The biological explanation for this is the persistence of tissue-resident memory T cells (TRM cells) discussed in Section 6.4. Even after visible plaques clear, the immunological “memory” of disease remains embedded in the skin, ready to reinitiate inflammation upon provocation.
22.4 On-Treatment Complete Clearance: Increasingly Achievable
Dose Reduction and Interval Extension
Between full-dose treatment and complete discontinuation lies a middle ground that’s gaining traction: dose reduction or interval extension. The idea is simple. If a patient achieves sustained clearance on a biologic, can you maintain that clearance while giving the drug less often?

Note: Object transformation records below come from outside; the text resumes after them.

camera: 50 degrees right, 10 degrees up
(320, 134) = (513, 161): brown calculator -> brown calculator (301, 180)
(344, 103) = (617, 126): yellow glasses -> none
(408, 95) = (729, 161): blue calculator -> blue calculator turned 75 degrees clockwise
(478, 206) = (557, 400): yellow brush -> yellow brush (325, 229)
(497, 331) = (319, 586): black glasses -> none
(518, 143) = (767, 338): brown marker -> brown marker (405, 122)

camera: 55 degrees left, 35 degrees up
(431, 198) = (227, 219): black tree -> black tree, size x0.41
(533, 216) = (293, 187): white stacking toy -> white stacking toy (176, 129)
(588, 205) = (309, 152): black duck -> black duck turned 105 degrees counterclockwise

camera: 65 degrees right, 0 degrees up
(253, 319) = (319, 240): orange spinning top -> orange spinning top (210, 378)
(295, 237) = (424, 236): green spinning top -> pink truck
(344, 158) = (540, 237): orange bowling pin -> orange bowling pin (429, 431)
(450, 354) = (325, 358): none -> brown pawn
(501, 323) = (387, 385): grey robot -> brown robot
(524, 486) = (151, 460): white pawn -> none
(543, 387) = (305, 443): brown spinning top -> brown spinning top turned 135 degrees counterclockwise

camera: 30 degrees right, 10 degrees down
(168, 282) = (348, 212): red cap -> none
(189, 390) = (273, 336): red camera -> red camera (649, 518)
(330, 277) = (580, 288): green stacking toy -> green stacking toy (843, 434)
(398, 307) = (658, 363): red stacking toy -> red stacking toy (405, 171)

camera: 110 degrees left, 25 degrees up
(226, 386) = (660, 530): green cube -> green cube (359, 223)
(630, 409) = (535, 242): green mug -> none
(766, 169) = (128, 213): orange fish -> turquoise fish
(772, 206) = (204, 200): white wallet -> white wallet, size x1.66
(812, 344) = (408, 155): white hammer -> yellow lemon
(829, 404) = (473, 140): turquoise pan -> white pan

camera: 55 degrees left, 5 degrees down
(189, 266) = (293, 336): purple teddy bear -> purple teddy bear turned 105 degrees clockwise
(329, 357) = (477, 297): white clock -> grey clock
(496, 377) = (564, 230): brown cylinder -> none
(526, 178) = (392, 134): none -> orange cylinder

Registry data and several prospective studies suggest you can. A systematic review of biologic dose reduction strategies found that 50-80% of patients who achieved stable clearance maintained acceptable disease control when dosing intervals were extended (Atalay et al., 2020). The GUIDE trial (Section 27.3) is the most rigorous test of this approach, using structured guselkumab tapering in super-responders. IL-23 inhibitors appear particularly suited to interval extension because of their upstream mechanism: by blocking the master switch rather than the downstream effectors, they may achieve deeper immunological remission.
The practical appeal is obvious. Less frequent dosing means fewer injections, lower cost, reduced drug exposure, and potentially fewer side effects. The risk is disease relapse during the extended interval. Current evidence suggests that patients with shorter disease duration, complete clearance (not just near-clearance), and absence of psoriatic arthritis are the best candidates. If a flare occurs during dose reduction, returning to the standard dosing interval typically recaptures the response.
This isn’t yet standard guideline practice, but it’s happening in real-world clinical settings, and the evidence base is building.
Drug-free remission remains elusive for chronic plaque psoriasis, but on-treatment complete clearance (PASI 100) has become an increasingly realistic goal with modern biologics. The most effective IL-23 inhibitors (e.g. risankizumab) achieve PASI 100 in approximately 40–55% of patients, and newer agents like bimekizumab achieve even higher rates. PASI 90 (near-complete clearance) is achieved in 60–80% of patients on modern biologics. The 2025 NPF consensus statement reflects this shift: on-treatment remission is now defined as sustained complete clearance (BSA 0% or IGA 0) for at least 6 months. That’s a standard far beyond the historical PASI 75 benchmark, recognising that complete clearance represents deeper suppression of the underlying systemic inflammation and may reduce the risk of psoriatic arthritis (Armstrong et al., 2025).